£!
Even with the clean bill of health from my doctor, it doesn’t feel real. Even with the airplane tickets, the hostel reservation confirmation form, the passport, and the rail pass on its way, none of it feels real. The fact that one week from tomorrow, I’m flying overseas to spend a month in Europe, it just doesn’t feel at all real.
It doesn’t feel real that I’ll be taking a full month off from work — my first real vacation in over five years. Jennifer and my boss conspired to give me this time off so that I could go on this trip which I’ve dreamed of for years, ever since I took a thirteen-hour train ride to Simi Valley to visit a composer friend of mine who was conducting a concert of his own music.
Sitting here, in the office of this, our new house, which we’ve seen grow from a mere patch of weeds to the beautiful home that it is now, it doesn’t feel real to know that when I leave, I’ll have only been in this house for three weeks. Jennifer said that the house didn’t really feel real to her until we’d spent a couple of nights in it; the house is real to me, but the trip still isn’t.
I’ve planned this trip out; I’ve made my hotel reservations for the first couple of nights, I’ve gone through the guidebooks (I still haven’t finalized my itinerary), I’ve got my Eurail pass and my airline tickets. I’ve gotten fresh prescriptions for all my medications. Jennifer bought me a backpack, and I’ve started a list of things to take with me — I’m still debating with myself on whether I’ll be bringing my Palm Pilot.

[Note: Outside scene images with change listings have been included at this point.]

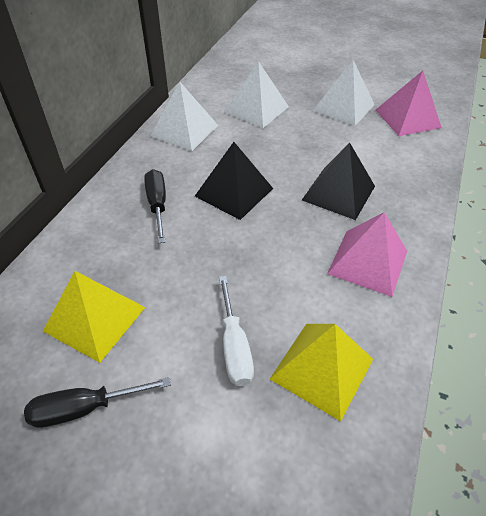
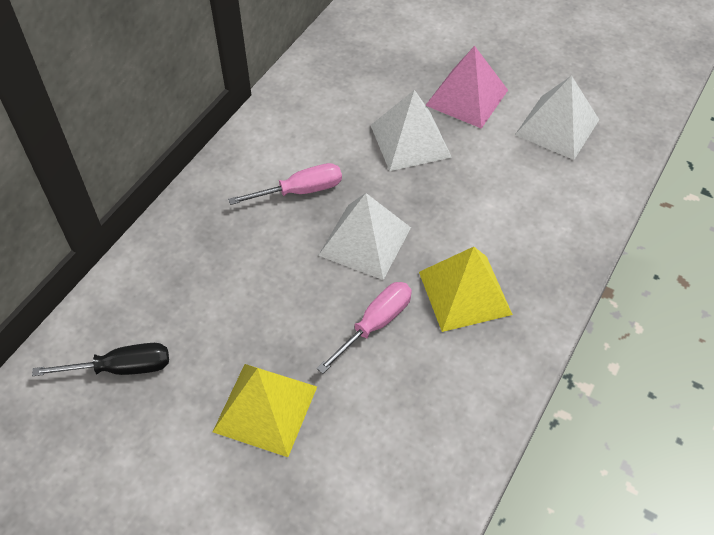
black pyramid: 2 -> 0
black screwdriver: 2 -> 1
pink pyramid: 2 -> 1
pink screwdriver: 0 -> 2
white screwdriver: 1 -> 0

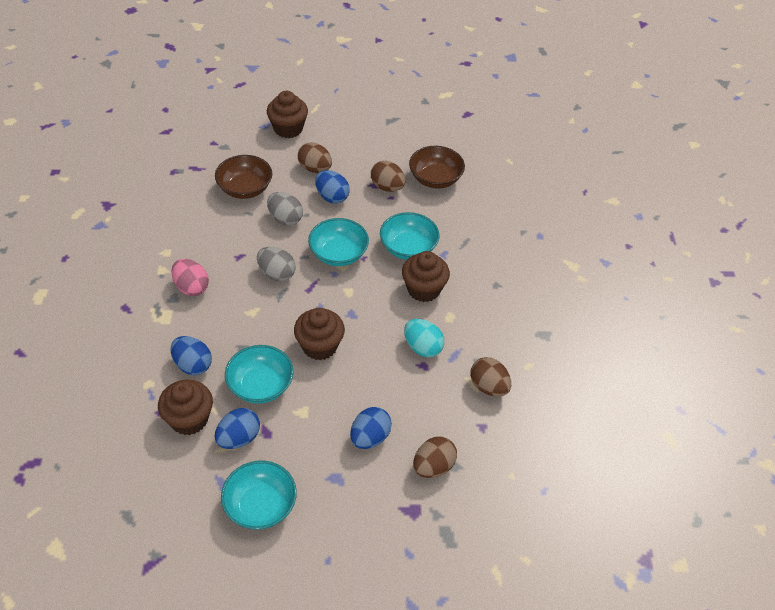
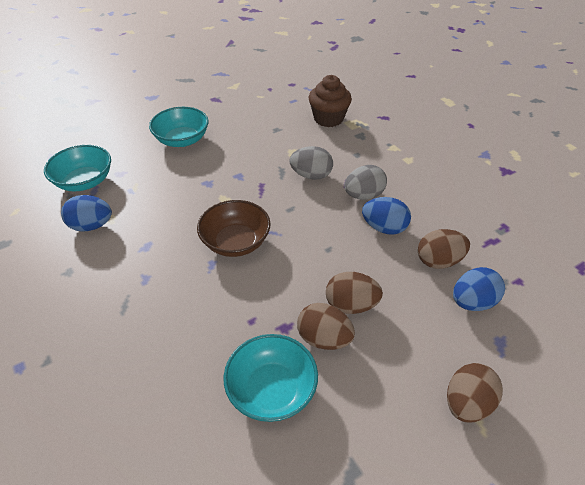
blue egg: 4 -> 3
brown bowl: 2 -> 1
brown cupcake: 4 -> 1
pink egg: 1 -> 0
turquoise bowl: 4 -> 3
turquoise egg: 1 -> 0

I’ve made arrangements to meet an old friend of mine in Dublin in front of Trinity College.
But none of it feels real to me.
Less than an hour ago I went to the bank and picked up the IE£85.00 that I’d ordered so that I’ll have some spending cash with me when I arrive in Dublin. Irish currency is colorful and attractive, a lot more interesting than American currency. It looks something like play money, but the fact that it is worn and wrinkled convinces me that perhaps it is honest cash after all.

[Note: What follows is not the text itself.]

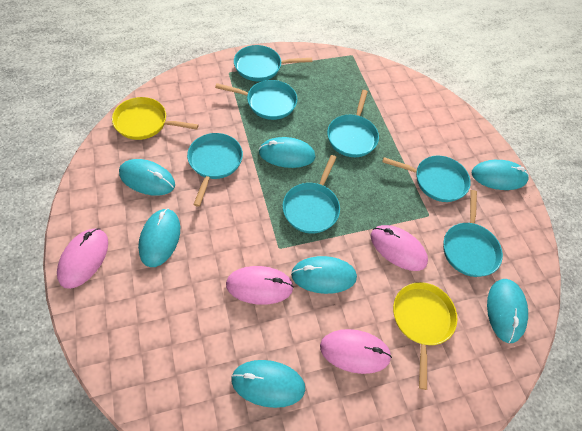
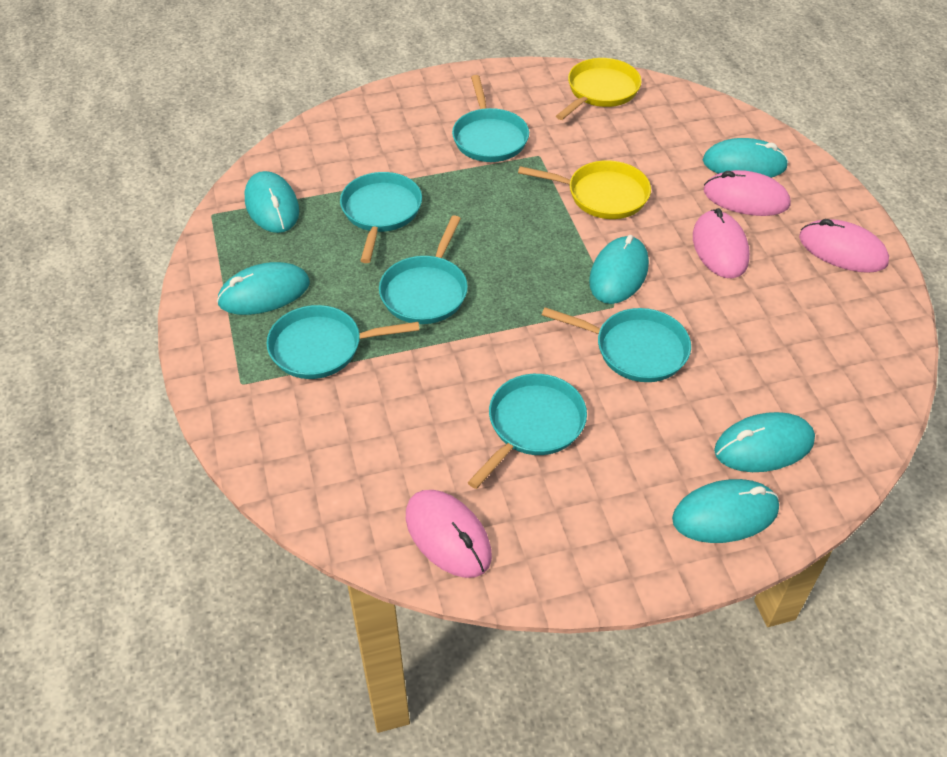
turquoise mouse: 7 -> 6
turquoise pan: 7 -> 6

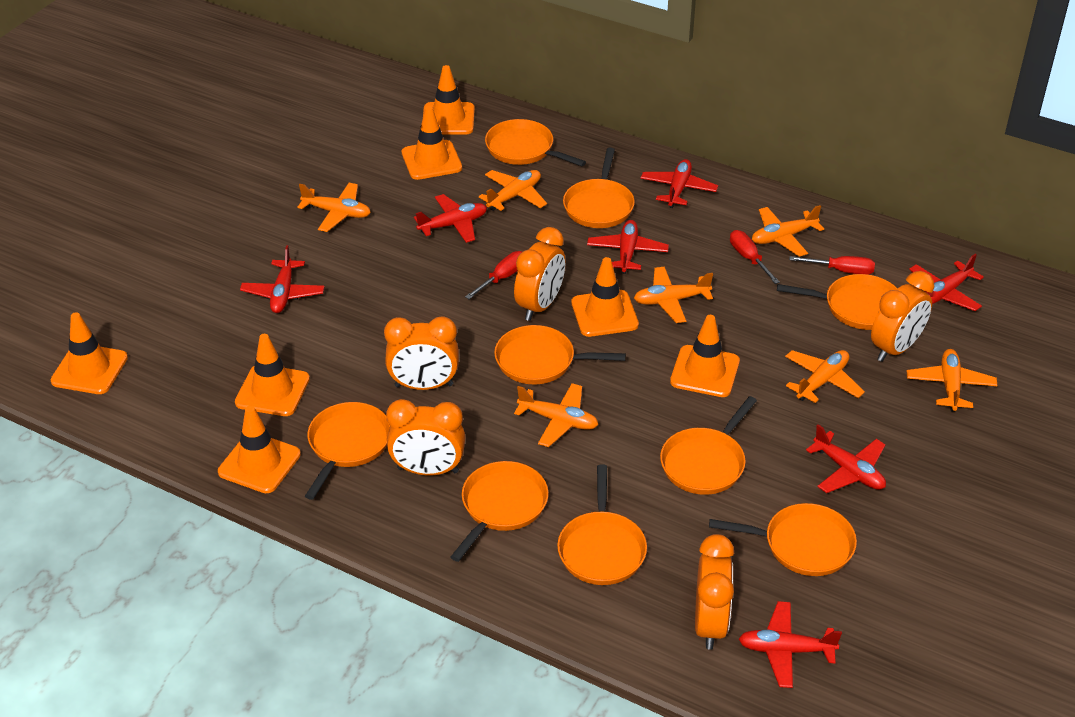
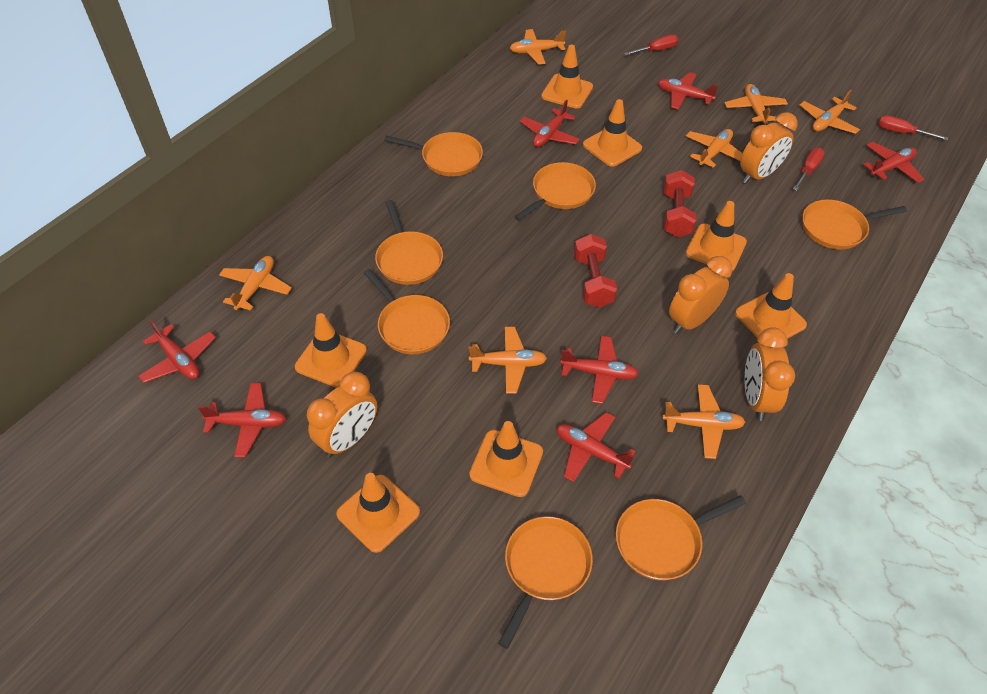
orange clock: 5 -> 4
orange pan: 9 -> 7
red dumbbell: 0 -> 2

On her way home from work, Jennifer stopped at a produce stand and bought two bags of English peas. This things are huge! Monstrous! They’re as long and thick as my finger, and break open with an audible *snapping* sound; and inside are the peas themselves, sometimes as big as marbles, sometimes as small as pencil points, and all of them sweet and delicious. I’m sitting at my computer, writing this, seated next to the woman I love and who still surprises and amazes me on a daily basis, and eating English peas by the handful.
That is what feels real to me right now.